あとは、西鉄を読みたかった。これをはずした理由はどんなところにあるんだろうか。

メモ

刊行時の著者インタビュー:http://www.sbbit.jp/article/cont1/16775
(p.19)「スマイルトレイン」って、顔のように見えるがゆえの名称だったのか。
(p.24-25)堤義明は手塚さんにレオの使用許可をもらえなかったら、ライオンズの名前を変えようと思っていたという。著者はそのことによって「かろうじて西鉄時代からの連続性は保たれたという皮肉な見方もできる」としている。
(p.30)手塚さんの「虫プロ」は「蒸し風呂」からきている。
(p.41)東伏見アイスアリーナにて1997年、日本初の施設へのネーミングライツ販売。
(p.44)としまえんは豊島区ではなく、練馬城をおさめた豊島氏が由来。
(p.46)西武ドームは「従来の野球場の椅子よりも若干広い椅子を採用」。へえ。いまでは窮屈な感もあるけどね。「柱や柵など観客の視線をさえぎるものを一切排除するなどといった工夫は、堤の好きなアメリカンフットボールのスタジアムが参考にされたといわれる」。ほお。たしかに西武ドームには「見切れ」がないね。

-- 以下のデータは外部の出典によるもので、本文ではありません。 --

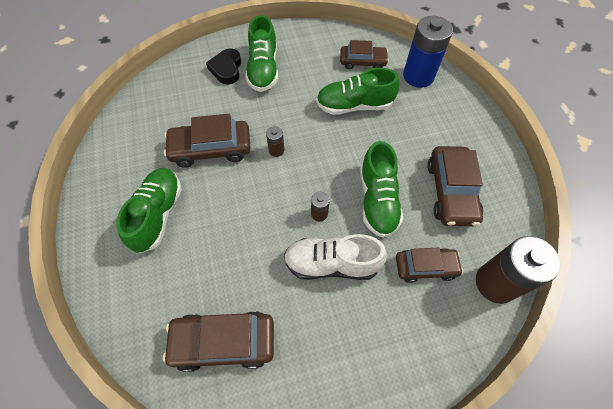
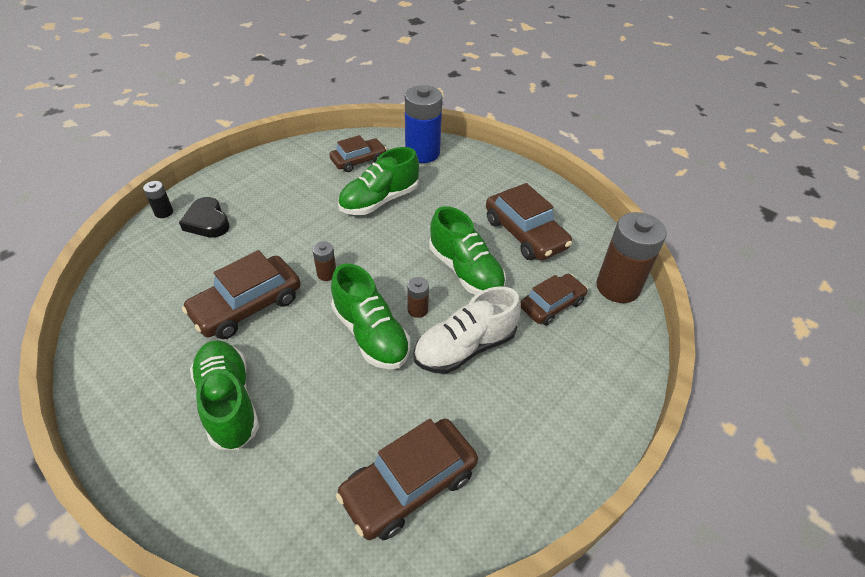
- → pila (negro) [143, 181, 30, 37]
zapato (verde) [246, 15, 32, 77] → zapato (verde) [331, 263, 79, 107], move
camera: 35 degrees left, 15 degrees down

(p.134)つくばエクスプレスは他社と乗り入れしない。そのことは沿線独特の文化を創出しうるという著者の指摘。
(p.201)橿原神宮について、1888年に地元の有力者が創建を願い出て、「1990年」に完成とある。本当に102年も経ってたら大変だよな。実際は2年後らしい。
(p.222)宝塚音楽学校予科生は、登下校時の荷物を阪急百貨店の袋で持ち運ぶ。
(p.274)いままでは私鉄の側が沿線文化を築いてきた。これからは沿線のリアリティを私鉄に反映させる必要があるという本書の一応の結論。